“Night at the Cemetery” will take place at Mount Olivet in Wheat Ridge on Oct. 25, 2019 from 7-9 p.m., for middle and high school school students.
Each night, attendees can expect to see Julia Greeley, Pope Saint John Paul II and a few other saints. They will also have the chance to meet a gravedigger and other souls to learn more about cemeteries in an interactive way.
“Part of it is catechetical, for them to learn about what cemeteries are and what they do,” said John Miller, Outreach Coordinator for Catholic Funeral and Cemetery Services. “But the other part is to meet some of the characters along the way.”
After walking through the cemetery and meeting the holy deceased (played by actors), attendees will ultimately arrive at the Gallagher Chapel where the high school students will pray the Liturgy of the Hours and the middle school students will celebrate Mass.
Miller hopes the event is not only entertaining, but that the students learn more about the Communion of Saints and realize “that the focus, especially in the month of November, is on praying for the dead, as well as praying to those who intercede for us in heaven and asking them to pray for us on earth,” he said.
Cemeteries were once places people would gather for picnics and to honor their loved ones, said Miller, but that’s not as popular with today’s culture.

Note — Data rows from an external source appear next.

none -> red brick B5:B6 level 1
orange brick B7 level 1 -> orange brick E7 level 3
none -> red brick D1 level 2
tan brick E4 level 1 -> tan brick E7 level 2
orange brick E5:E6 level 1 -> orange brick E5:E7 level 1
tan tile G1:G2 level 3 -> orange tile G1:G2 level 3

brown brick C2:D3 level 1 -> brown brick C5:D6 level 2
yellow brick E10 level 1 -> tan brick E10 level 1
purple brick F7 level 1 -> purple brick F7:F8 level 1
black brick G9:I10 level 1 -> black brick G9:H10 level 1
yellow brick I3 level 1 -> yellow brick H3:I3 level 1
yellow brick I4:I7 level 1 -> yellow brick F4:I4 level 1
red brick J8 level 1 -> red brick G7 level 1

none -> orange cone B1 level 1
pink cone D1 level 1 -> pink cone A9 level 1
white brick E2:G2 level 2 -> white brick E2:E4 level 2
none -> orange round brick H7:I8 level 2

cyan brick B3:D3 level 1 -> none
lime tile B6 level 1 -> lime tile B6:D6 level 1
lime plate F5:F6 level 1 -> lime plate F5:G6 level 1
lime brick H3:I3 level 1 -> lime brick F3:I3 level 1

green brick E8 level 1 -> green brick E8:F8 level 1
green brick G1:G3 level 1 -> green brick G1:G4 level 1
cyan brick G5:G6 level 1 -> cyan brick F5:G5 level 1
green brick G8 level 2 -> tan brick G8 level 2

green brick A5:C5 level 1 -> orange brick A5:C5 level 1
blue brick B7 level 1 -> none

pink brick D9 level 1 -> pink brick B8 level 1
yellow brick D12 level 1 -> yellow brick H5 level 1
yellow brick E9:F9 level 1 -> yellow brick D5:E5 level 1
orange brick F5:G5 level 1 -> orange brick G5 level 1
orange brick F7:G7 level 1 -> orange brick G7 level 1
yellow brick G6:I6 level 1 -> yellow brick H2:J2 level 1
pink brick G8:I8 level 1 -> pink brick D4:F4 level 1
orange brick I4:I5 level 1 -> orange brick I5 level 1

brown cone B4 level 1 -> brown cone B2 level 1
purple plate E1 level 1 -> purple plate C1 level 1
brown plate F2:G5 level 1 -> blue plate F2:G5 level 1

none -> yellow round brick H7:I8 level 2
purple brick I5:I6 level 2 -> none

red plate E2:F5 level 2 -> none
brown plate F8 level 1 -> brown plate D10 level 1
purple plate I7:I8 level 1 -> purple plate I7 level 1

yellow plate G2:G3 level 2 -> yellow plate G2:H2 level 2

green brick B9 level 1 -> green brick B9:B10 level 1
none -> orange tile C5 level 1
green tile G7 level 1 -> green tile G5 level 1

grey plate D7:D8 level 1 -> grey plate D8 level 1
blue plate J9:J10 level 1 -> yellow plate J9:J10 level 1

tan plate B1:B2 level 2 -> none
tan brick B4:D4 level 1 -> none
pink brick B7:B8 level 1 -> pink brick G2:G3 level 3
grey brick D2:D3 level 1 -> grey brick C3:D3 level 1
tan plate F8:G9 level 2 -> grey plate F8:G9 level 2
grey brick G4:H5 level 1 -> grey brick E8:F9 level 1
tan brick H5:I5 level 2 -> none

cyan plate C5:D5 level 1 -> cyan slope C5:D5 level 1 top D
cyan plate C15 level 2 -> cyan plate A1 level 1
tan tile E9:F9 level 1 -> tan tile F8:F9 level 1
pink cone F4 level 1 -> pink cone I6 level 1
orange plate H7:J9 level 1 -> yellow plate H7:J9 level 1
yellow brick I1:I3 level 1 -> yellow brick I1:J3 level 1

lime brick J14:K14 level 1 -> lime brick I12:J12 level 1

“I always think of how lonely [the graves look],” he said. “You look at some of the markers and headstones of people that have been buried here almost a hundred years or even less than that, and you’re like, ‘I wonder who’s visited over all these years, how many years they haven’t had anyone visit and place a flower or say a prayer for that person at their grave.’”
Miller hopes “Night at the Cemetery” helps young people learn the importance of “honoring the dead, praying for the dead and knowing [cemeteries] are beautiful places,” he said.